A primeira tarefa do governo de transição foi derrubar a censura, os famigerados atos institucionais e a Lei de Segurança Nacional, extinguir o sistema de espionagem política instalado no Serviço Nacional de Informação (SNI) – hoje Abin –, acabar com os pacotes econômicos que eram empurrados goela abaixo com o amparo de um Congresso subserviente e substituir o aparato militar incrustrado no governo havia 21 anos. As providências adotadas por Sarney constavam do programa de governo do titular da chapa ao pregar país afora a instituição da Nova República.
LULA
Remanescente da era Vargas e primeiro ministro na frustrada incursão ao parlamentarismo no governo João Goulart, Tancredo foi o líder político certo para a troca de regime. Conservador, raposa, conciliador e versátil, tinha a capacidade de “andar com um pé em cada canoa e acender uma vela a Deus e outra ao Diabo”, conforme observou à época o então radical líder metalúrgico Luiz Inácio Lula da Silva, que orientou a bancada do partido que havia fundado naqueles tempos a não participar da eleição indireta do Colégio Eleitoral.
“Mas eu pelo menos acendo uma a Deus!”, devolveu Tancredo, em entrevista durante a campanha. Rigoroso com os desvios éticos de seus integrantes naquela época, o PT expulsou três parlamentares (Bete Mendes, Airton Soares e José Eudes) que votaram em Tancredo, mas conseguiu proibir que outros 26 comparecessem à sessão histórica. Vivia-se na era das ilusões ideológicas. Lula era a principal força de uma oposição que, 30 anos depois, em uma curiosa inversão, está nas mãos de um neto de Tancredo, o senador Aécio Neves.
O desfalque não alteraria o favoritismo de Tancredo. Fundador do PP, ele havia feito um pacto com o PMDB de Ulisses Guimarães e, de quebra, rachara a base do governo, atraindo dissidentes de peso como o então vice-presidente Aureliano Chaves, José Sarney e Antônio Carlos Magalhães. A fusão de esquerda com o centro e parte da direita para formação da Aliança Democrática já daria uma vitória folgada ao ex-governador mineiro.
Para complicar a vida do candidato dos militares e do PDS, malufistas foram flagrados distribuindo dinheiro a parlamentares para tentar virar o jogo. As imagens do índio xavante Mário Juruna abraçando uma montanha de dinheiro, no interior de uma agência bancária, ganhariam o país e colocaria uma pá de cal na candidatura presidencial de Paulo Maluf, em cujo perfil as suspeitas de corrupção colariam, desde então, como marca indissociável.

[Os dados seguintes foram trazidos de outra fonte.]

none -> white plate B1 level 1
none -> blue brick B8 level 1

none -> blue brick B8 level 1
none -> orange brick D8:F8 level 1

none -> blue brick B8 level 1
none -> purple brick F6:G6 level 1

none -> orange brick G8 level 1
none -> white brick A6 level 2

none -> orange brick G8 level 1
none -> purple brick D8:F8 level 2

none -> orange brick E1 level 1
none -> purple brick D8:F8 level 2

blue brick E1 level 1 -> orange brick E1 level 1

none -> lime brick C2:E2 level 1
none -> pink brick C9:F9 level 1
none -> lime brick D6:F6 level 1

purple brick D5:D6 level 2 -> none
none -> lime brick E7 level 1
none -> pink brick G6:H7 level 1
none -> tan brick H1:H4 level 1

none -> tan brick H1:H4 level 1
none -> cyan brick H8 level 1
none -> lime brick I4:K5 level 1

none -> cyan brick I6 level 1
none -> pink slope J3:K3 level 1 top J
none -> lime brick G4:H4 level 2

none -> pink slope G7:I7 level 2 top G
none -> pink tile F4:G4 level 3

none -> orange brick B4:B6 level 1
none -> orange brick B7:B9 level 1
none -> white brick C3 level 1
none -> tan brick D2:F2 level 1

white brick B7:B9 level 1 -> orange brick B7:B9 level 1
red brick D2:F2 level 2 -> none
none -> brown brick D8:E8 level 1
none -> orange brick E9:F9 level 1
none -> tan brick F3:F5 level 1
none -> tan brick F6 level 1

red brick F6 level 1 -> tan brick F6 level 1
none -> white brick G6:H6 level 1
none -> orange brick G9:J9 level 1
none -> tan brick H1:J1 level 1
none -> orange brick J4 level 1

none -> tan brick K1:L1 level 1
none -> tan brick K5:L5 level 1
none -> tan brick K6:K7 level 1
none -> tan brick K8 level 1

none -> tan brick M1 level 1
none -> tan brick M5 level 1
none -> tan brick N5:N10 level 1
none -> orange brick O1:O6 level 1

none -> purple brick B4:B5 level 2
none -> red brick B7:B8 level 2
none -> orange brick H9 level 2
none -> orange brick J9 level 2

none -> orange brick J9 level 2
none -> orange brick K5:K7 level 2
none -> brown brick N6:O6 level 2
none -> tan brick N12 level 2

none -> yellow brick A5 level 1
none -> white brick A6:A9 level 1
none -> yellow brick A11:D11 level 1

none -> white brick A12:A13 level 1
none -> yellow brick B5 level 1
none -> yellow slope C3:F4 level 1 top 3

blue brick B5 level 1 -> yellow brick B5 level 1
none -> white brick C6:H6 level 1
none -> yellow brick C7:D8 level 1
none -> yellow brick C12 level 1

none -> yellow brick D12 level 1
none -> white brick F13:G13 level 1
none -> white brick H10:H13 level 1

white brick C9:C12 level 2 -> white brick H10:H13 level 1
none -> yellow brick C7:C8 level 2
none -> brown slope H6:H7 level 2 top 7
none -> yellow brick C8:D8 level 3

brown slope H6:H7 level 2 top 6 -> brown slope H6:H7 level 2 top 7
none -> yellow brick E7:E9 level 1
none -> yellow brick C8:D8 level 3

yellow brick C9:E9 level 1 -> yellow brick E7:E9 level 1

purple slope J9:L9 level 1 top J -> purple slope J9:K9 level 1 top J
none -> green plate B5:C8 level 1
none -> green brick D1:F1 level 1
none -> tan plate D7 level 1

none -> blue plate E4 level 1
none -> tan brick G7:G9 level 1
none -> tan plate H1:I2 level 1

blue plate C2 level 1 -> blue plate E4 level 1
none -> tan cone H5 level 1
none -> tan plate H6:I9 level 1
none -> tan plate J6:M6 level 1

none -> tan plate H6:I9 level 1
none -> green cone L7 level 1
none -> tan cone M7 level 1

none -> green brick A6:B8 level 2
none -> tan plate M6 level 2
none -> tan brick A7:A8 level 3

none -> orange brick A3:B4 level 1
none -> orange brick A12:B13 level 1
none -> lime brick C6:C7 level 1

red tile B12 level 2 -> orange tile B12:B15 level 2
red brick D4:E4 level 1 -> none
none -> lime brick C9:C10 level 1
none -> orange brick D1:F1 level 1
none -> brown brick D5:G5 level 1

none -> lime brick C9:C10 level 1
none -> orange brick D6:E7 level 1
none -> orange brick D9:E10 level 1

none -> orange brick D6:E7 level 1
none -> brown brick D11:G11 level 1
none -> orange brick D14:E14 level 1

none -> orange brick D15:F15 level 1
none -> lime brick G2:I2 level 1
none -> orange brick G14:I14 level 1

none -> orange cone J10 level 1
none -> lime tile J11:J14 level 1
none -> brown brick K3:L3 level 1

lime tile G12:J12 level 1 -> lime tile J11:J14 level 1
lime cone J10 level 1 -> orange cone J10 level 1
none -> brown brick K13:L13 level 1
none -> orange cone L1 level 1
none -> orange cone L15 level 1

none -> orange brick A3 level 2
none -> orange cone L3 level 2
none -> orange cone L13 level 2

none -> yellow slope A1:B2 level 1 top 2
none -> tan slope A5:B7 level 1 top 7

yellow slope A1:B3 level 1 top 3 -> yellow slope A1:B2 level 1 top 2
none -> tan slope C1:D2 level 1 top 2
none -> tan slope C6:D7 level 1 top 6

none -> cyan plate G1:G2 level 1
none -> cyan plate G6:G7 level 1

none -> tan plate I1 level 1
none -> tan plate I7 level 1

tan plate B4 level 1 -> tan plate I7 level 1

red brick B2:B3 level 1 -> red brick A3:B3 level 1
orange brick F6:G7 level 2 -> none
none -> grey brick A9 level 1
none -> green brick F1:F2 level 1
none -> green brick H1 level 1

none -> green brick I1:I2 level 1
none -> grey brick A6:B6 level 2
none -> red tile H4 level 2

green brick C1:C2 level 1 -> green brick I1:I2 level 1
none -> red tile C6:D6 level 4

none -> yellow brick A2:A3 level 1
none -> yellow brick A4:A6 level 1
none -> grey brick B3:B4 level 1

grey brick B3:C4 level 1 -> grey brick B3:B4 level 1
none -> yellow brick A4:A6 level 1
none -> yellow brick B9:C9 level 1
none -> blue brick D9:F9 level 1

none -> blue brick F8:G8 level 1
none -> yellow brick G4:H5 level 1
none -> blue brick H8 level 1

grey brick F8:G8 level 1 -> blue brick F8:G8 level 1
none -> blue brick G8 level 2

A história do país ganharia outro rumo, no entanto, se Paulo Maluf não tivesse mantido sua candidatura. Para sorte de Tancredo, e do Brasil, ele acreditou até o último momento que a força que ainda lhe restava no meio militar pudesse ajudar a reverter a tendência da derrota. Contados os votos, Tancredo já organizava a transição que, por ironia do destino, caiu no colo de Sarney. A imagem do mineiro que embalou multidões meses antes pregando país afora uma Nova República – uma campanha exótica para uma disputa que se daria numa única sala, em Brasília – e de seu calvário, da doença até a morte, em 21 de abril de 1985, seriam a plataforma política que garantiria a volta da democracia e o retorno dos militares aos quartéis.